Pakistan–Ukraine relations

Diplomatic mission
- Embassy of Pakistan, Kyiv: Embassy of Ukraine, Islamabad

= Pakistan–Ukraine relations =

Pakistan and Ukraine formally established diplomatic relations in 1992, one year after the Ukrainian Declaration of Independence. In recent years, the two countries have increasingly developed close economic and military ties. In 2021, their bilateral trade turnover stood at .

The Pakistani government has an embassy in Kyiv, while the Ukrainian government has an embassy in Islamabad and honorary consulates in Karachi and Lahore. Since the Russian invasion of Ukraine began in 2022, Pakistan has mostly voiced support for Ukrainian territorial integrity, but has avoided criticizing Russia directly. Though it initially limited aid to Ukraine for humanitarian purposes only, some reports have alleged that Pakistan has delivered military equipment to Ukraine by funneling it through NATO countries, particularly the United Kingdom; the Pakistani Ministry of Foreign Affairs has consistently denied supplying armaments to the Ukrainian military and has emphasised its neutrality in the conflict repeatedly. Pakistan's government has also called for a peaceful resolution via bilateral negotiations, noting that the country has been affected by the lack of Ukrainian wheat imports since Russia's invasion—a shortcoming that was temporarily relieved by the Black Sea Grain Initiative, which expired in July 2023.

==Overview==

=== Economic ties ===
The bilateral trade between the two countries started on 16 March 1992. In 2021, the volume of Pakistan-Ukraine trade turnover had reached US$411.814 million.

Pakistan is also a major importer of Ukrainian wheat, almost 40 percent of Pakistan’s wheat imports in 2021 came from Ukraine.

=== Military ties ===
In the late 1990s, Ukraine sold Pakistan 320 Ukrainian T-80UD main battle tanks in a deal worth US$650 million. According to Kyiv Post, the deal saved Kharkiv Malyshev Tank Factory from bankruptcy.

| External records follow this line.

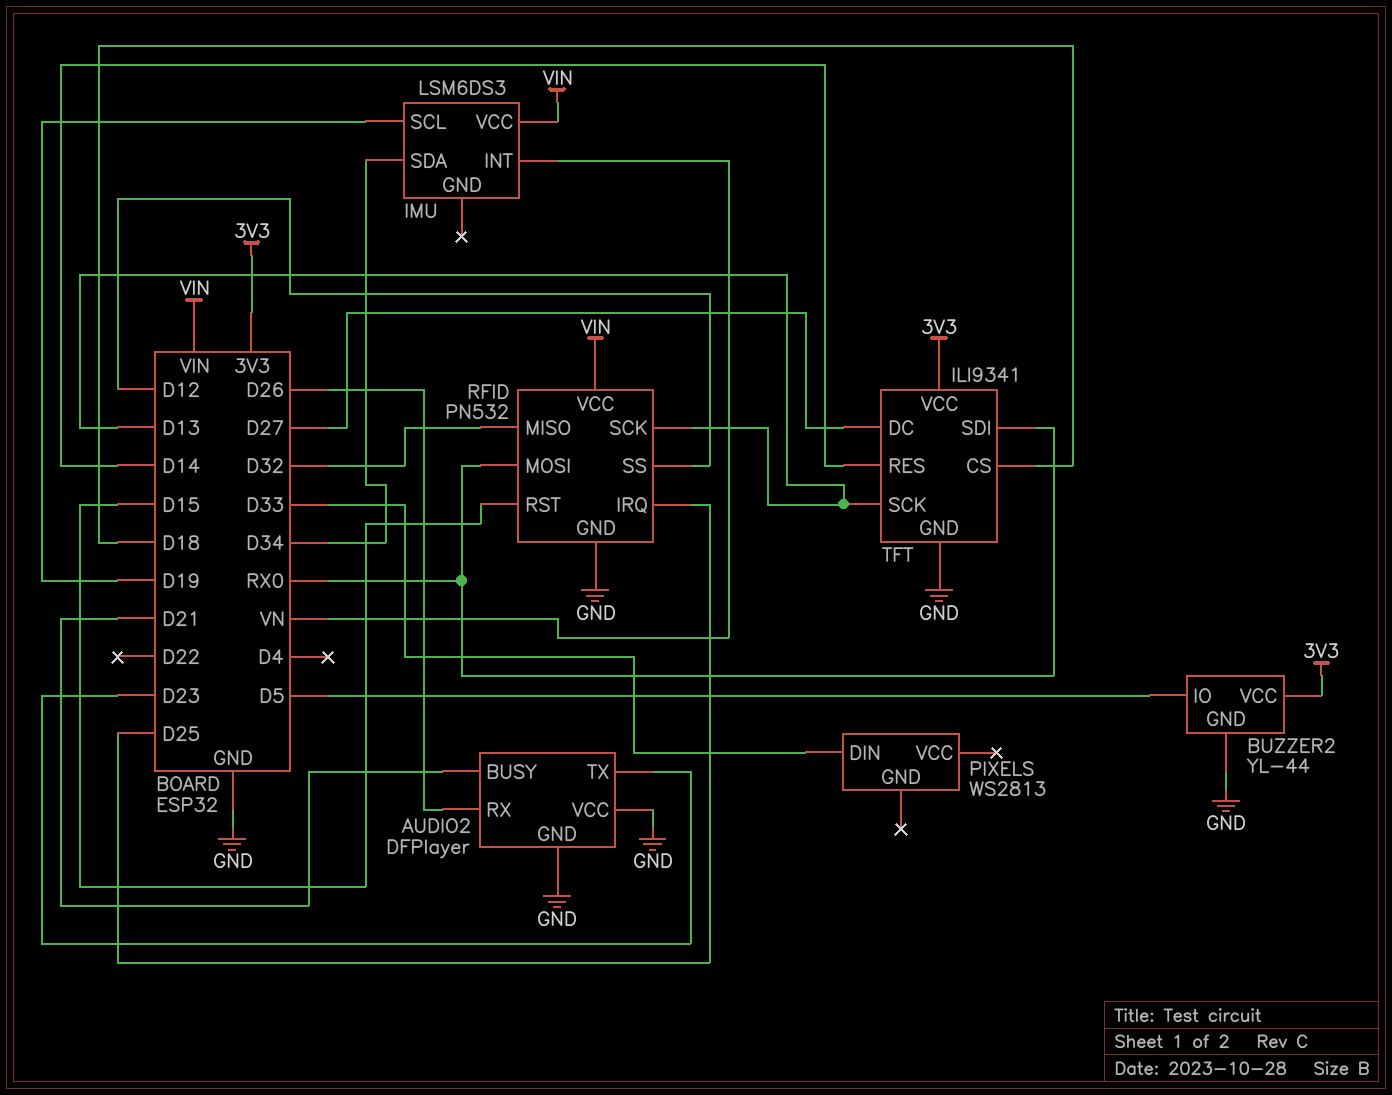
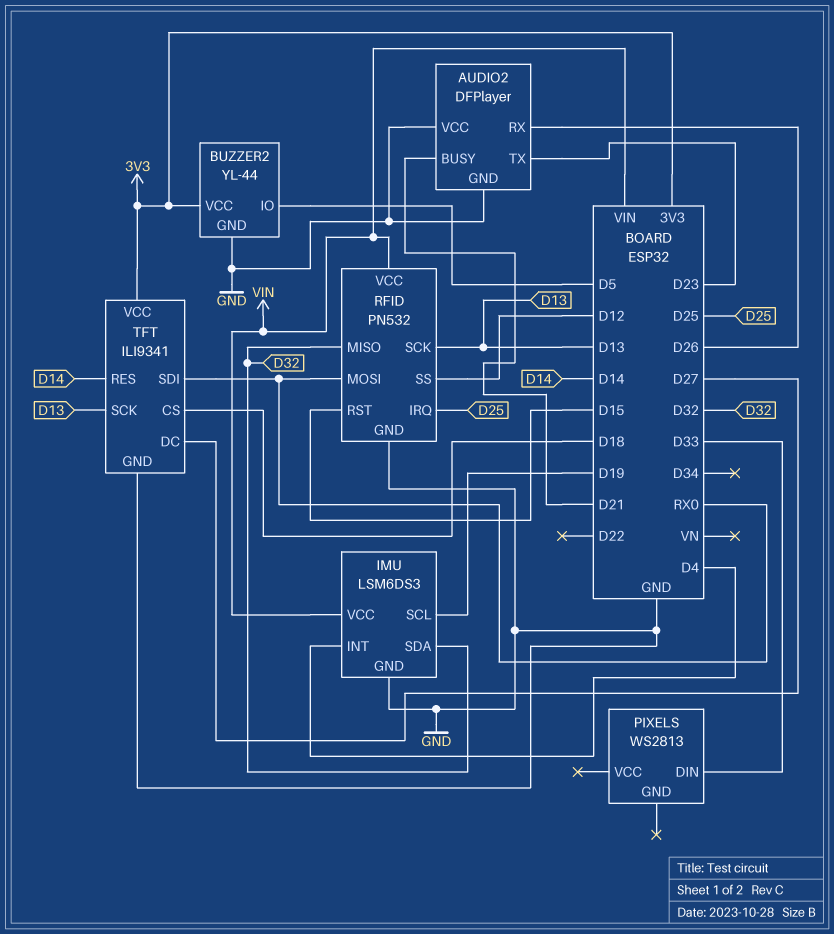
IMU pin GND: none -> GND
IMU pin INT: VN -> D4
IMU pin SDA: D34 -> D32

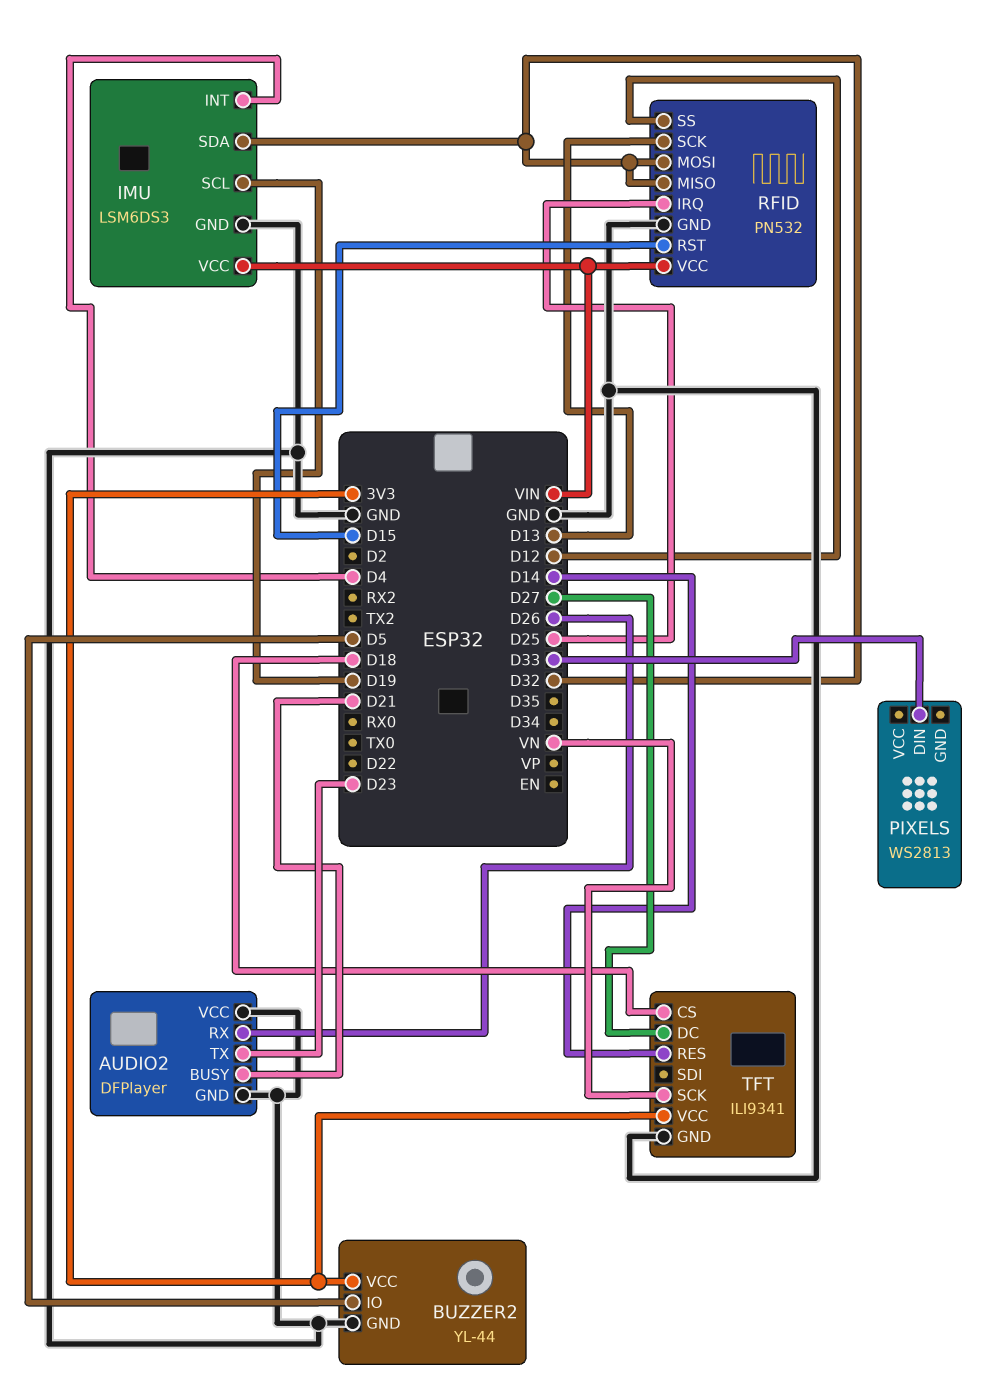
RFID pin MOSI: RX0 -> D32
TFT pin SCK: D13 -> VN
TFT pin SDI: RX0 -> none

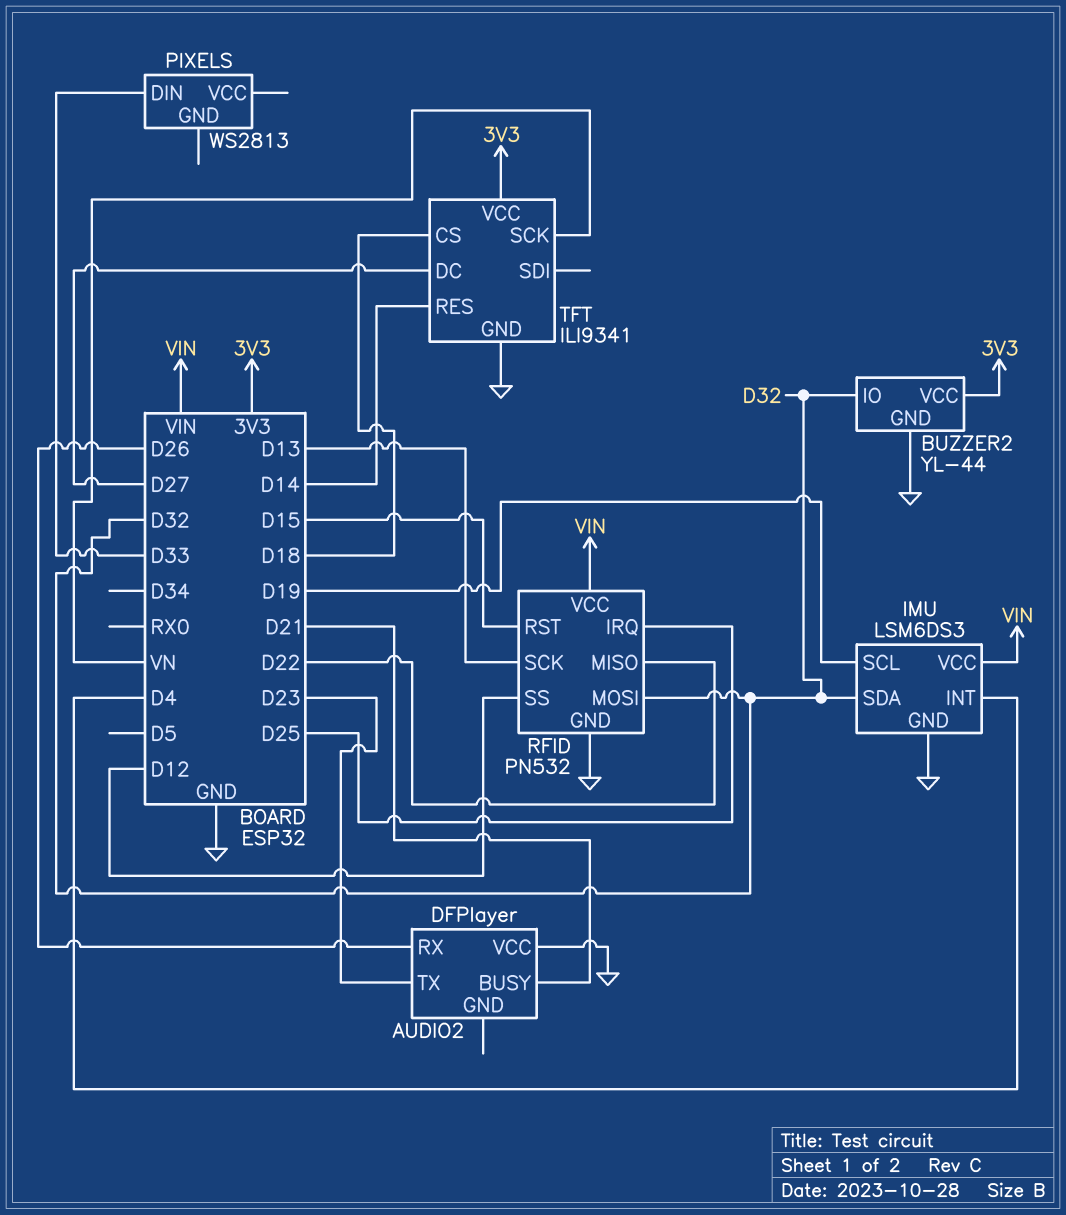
AUDIO2 pin GND: GND -> none
BUZZER2 pin IO: D5 -> D32
RFID pin MISO: D32 -> D22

According to Stockholm International Peace Research Institute (SIPRI) databases, from 1991 to 2020, Ukraine completed arms contracts with Pakistan with a total value of nearly US$1.6 billion. During that period, Pakistan was described as Ukraine's biggest arms customer right next to Russia, China, India, and Thailand.

In December 2008, Pakistan signed an agreement with Ukraine to purchase four Il-78 refueling aircraft outfitted with Russian-designed UPAZ refueling pods. All of the purchased aircraft were delivered by 2012.

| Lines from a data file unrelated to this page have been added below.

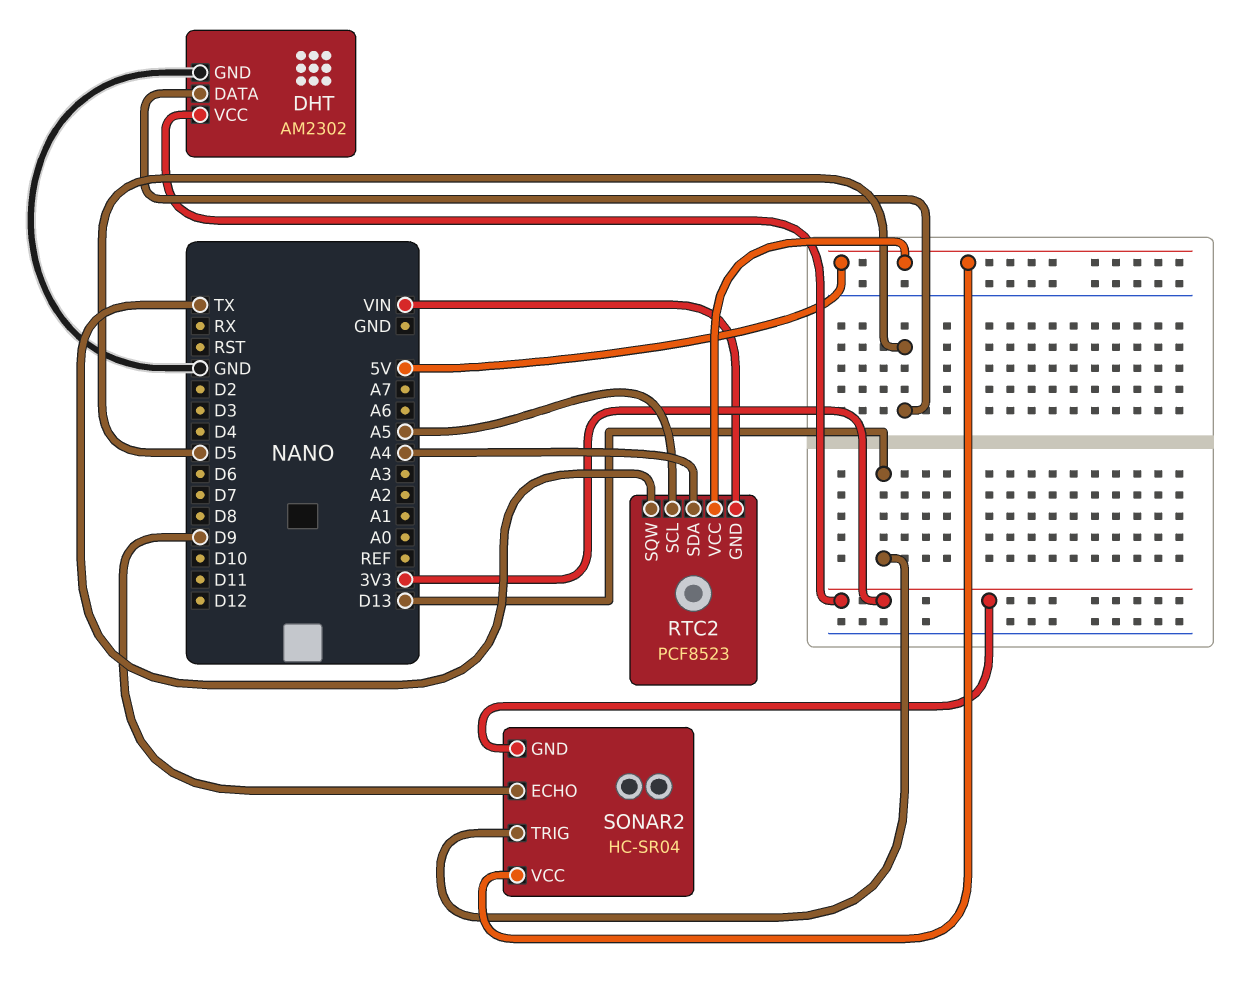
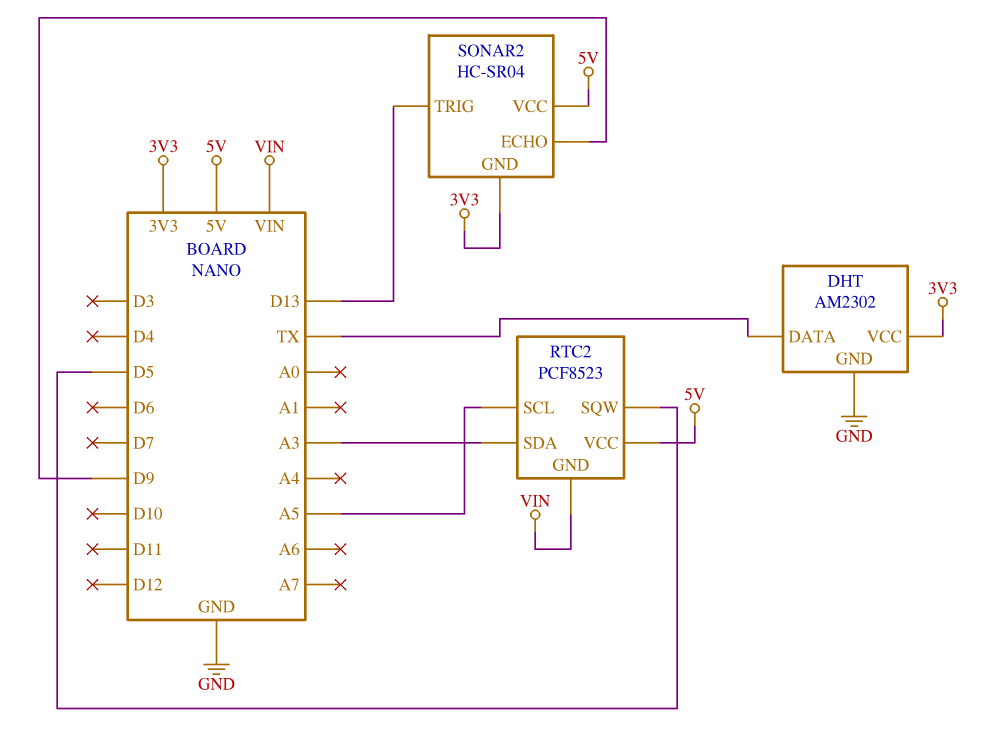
DHT pin DATA: D5 -> TX
RTC2 pin SDA: A4 -> A3
RTC2 pin SQW: TX -> D5

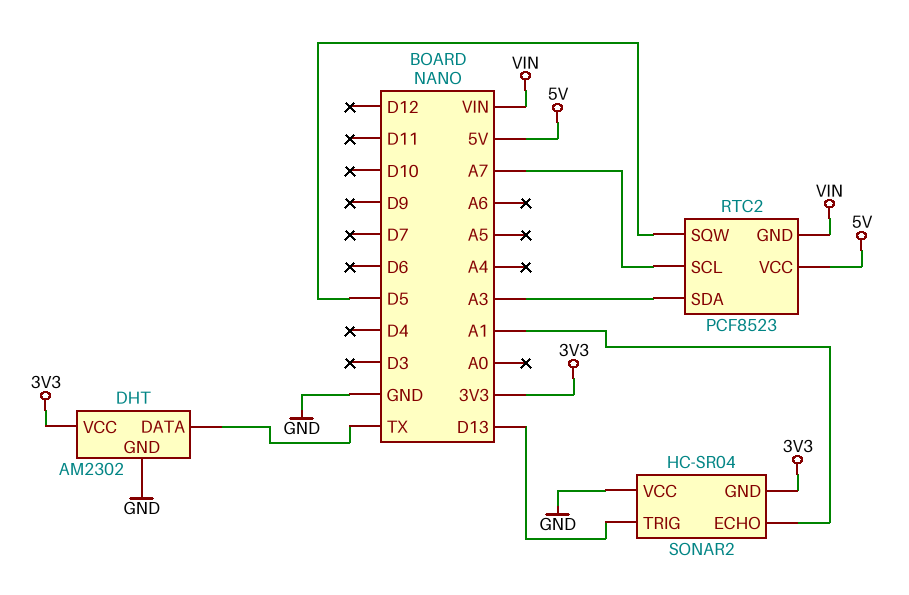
RTC2 pin SCL: A5 -> A7
SONAR2 pin ECHO: D9 -> A1
SONAR2 pin VCC: 5V -> GND

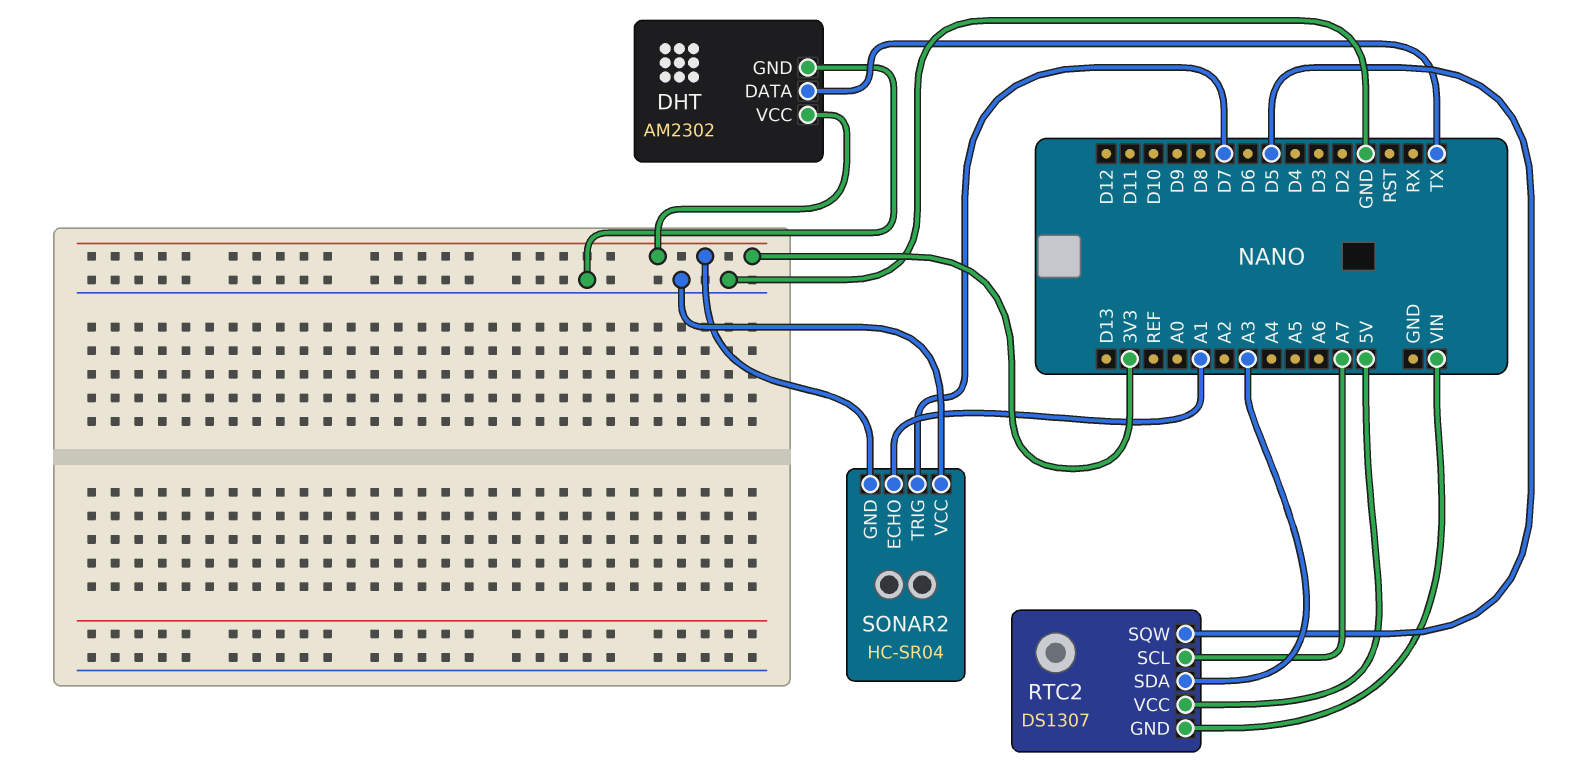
RTC2: PCF8523 -> DS1307
SONAR2 pin TRIG: D13 -> D7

In June 2020, Ukrspecexport and Pakistani officials signed a multimillion-dollar contract to upgrade one of Pakistan Air Force's Il-78 aerial refueling tanker aircraft. The aircraft was modernised by Ukroboronprom’s Nikolaev Aircraft Repair Plant and was delivered back to Pakistan by 4 February 2022. Ukrspetsexport called this event an important stage of cooperation with Pakistani partners.

In February 2021, UkrOboronProm signed a contract worth US$85.6 million with Pakistani officials to repair T-80UD main battle tanks of the Pakistan army. The newly signed contract was also a sign of relief for Malyshev Factory as the enterprise was suffering from debt worth US$67 million since the start of the year 2021.

==Pakistan and the Russian invasion of Ukraine==
===Humanitarian aid===
During the war, Pakistan sent humanitarian aid to help the people of Ukraine affected by Russia's invasion of Ukraine in 2022. Pakistan Air Force C-130 Hercules aircraft were flown to Poland where the aid was dispatched to help Ukrainian civilians. Ukraine's foreign minister Dmytro Kuleba, during his visit to Pakistan, thanked Pakistan for providing humanitarian aid to Ukraine, especially at a time when Pakistan itself was struggling politically and economically.

===Position on the Russo-Ukrainian War===
Pakistan supports Ukraine's sovereignty and territorial integrity. Ukraine's foreign minister Dmytro Kuleba, during his visit to Pakistan, thanked Pakistan for supporting Ukraine’s stance on its sovereignty and security. Pakistan has also been largely consistent in abstaining on UN resolutions on Russia, and has avoided criticising Moscow. Throughout the war, Pakistan adopted a neutral stance and avoided taking sides of any of the parties involved in the conflict. Pakistan has also stressed that negotiations are the only way through which the Ukraine-Russia conflict can be resolved. Pakistan's foreign minister Bilawal Bhutto Zardari says that Pakistan hopes for a peaceful resolution of the Russia-Ukraine conflict.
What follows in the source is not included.